Quizás esta característica no baste para distinguir a los superpapás. ¿Quién no ha visto a familias numero-sosísimas vestidas todas con vestidos, camisas, pantalones cortos y faldas idénticas? No. El aspecto exterior engaña. La verdadera característica de unos superpadres está en que lo saben, lo conocen, lo hacen, o mejor lo han hecho ya, todo. Hablemos de comidas, ellos nos ganarán. Porque, a usted le cuesta preparar un menú diario equilibrado, ellos tienen la comida programada hasta verano, y no avanzan más por no saber si tienen que poner una comida de celebración o de reparación moral cuando juegue la selección; si buscamos recetas de Thermomix, no se preocupe, ellos las tienen todas, y las han probado; estuvieron en los casting de Masterchef, también en los de la versión Junior. Pero hablemos del cole, que nos depriman, porque, ¿qué hijo de superpadre no es un niño superdotado?, ¿qué hija de supermadre no es la mejor en el baile?. Y sustituyan  baile, niño, niña, futbol, inglés, superpadre, supermadre, salsa, judo, esgrima, vela… Se hacen una idea, ¿verdad?. Sí, los superpadres, son aquellos que abren una mochila y contiene El Corte Inglés, batidos, bollos, toallitas, jerseys, mudas, tareas, y que cierran la mochila y parece la funda del móvil. Sí, son ellos, los que se saben los horarios de Eurodisney, los hoteles, las animaciones de los hoteles, los zoos, los descuentos de la Banda…

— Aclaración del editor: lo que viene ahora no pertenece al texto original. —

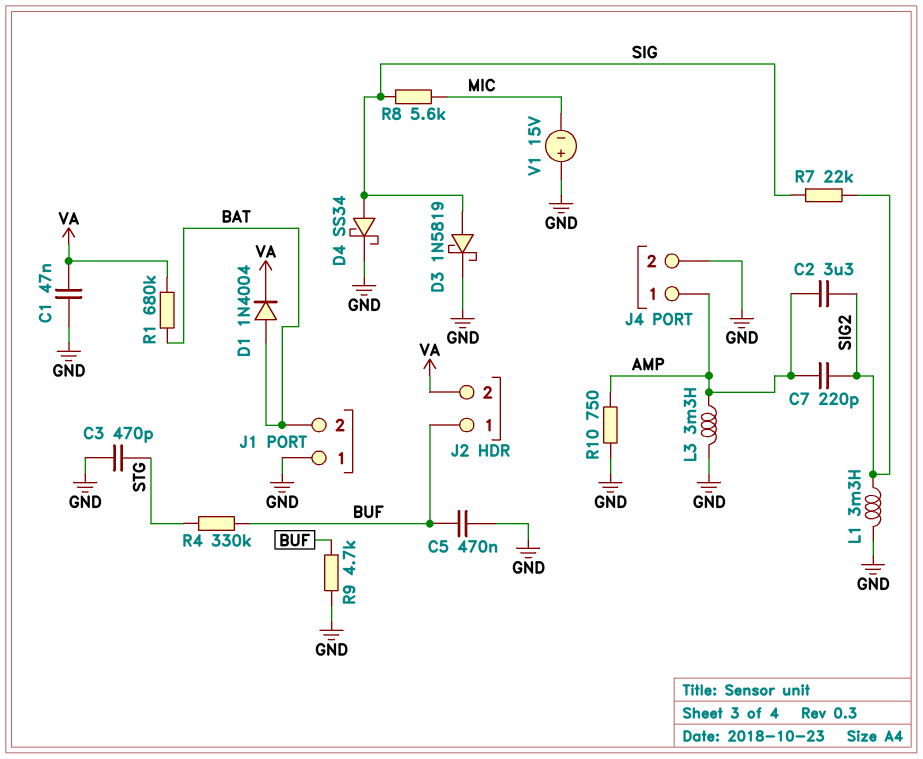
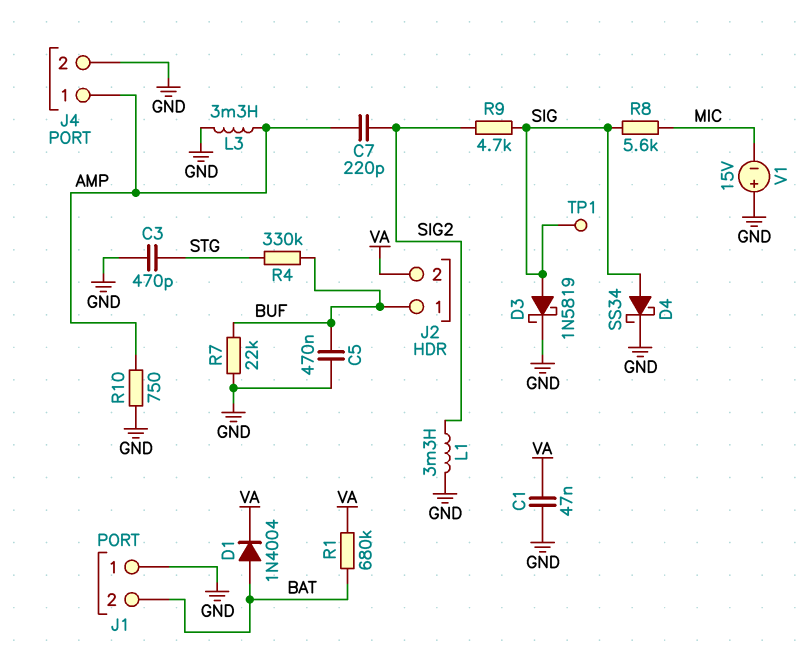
C2: 3.3uF (AMP, SIG2) -> none
R7: 22k (SIG, SIG2) -> 22k (BUF, GND)
R9: 4.7k (BUF, GND) -> 4.7k (SIG, SIG2)
TP1: none -> test point (SIG)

Una vez saqué provecho de una horda de superpadres en Eurodisney. Como ejemplares ejemplares de superpadres habían hecho coincidir, y de forma misteriosa dilatar para que la conjunción fuera perfecta, sus vacaciones con las vacaciones escolares de sus retoños. Nos cruzamos con ellos a la entrada del parque. Los recuerdo a las nueve de la mañana azorados, sudando, con sus “chándales” idénticos, amplios. Nosotros pensábamos que éramos los primeros en entrar al parque, ya que abría a esa hora, pero se ve que no contábamos con la existencia y el poder de los super. En fin, aquellos super no habían encontrado a otros super con los que rivalizar, así que se encontraban con el depósito de cosasenlasquesoyelmejor lleno, y necesitaban soltar lastre. Nosotros fuimos los afortunados receptores de una guía de los mejores restaurantes, horarios, atracciones y planificación del parque.

Contémplenlos. Los superpadres se caracterizan por ser a la vez esclavos y dueños de sus hijos. Porque he observado que la vida de estas familias está domeñada, ¡vaya arcaísmo chulo!, por la vida infantil, que no hay otra razón de ser que el disfrute y el engrandecimiento del niño, y que cuidan de sus hijos como cuidaron en su día del álbum de cromos o del Commodore 64. Y que los hijos en sí son una posesión, una forma de canalizar frustraciones, de pasear en bici por donde ellos no pudieron, de ganar batallas que no lucharon, de modificar su historia. Afecto, verdadero amor, le llaman ellos.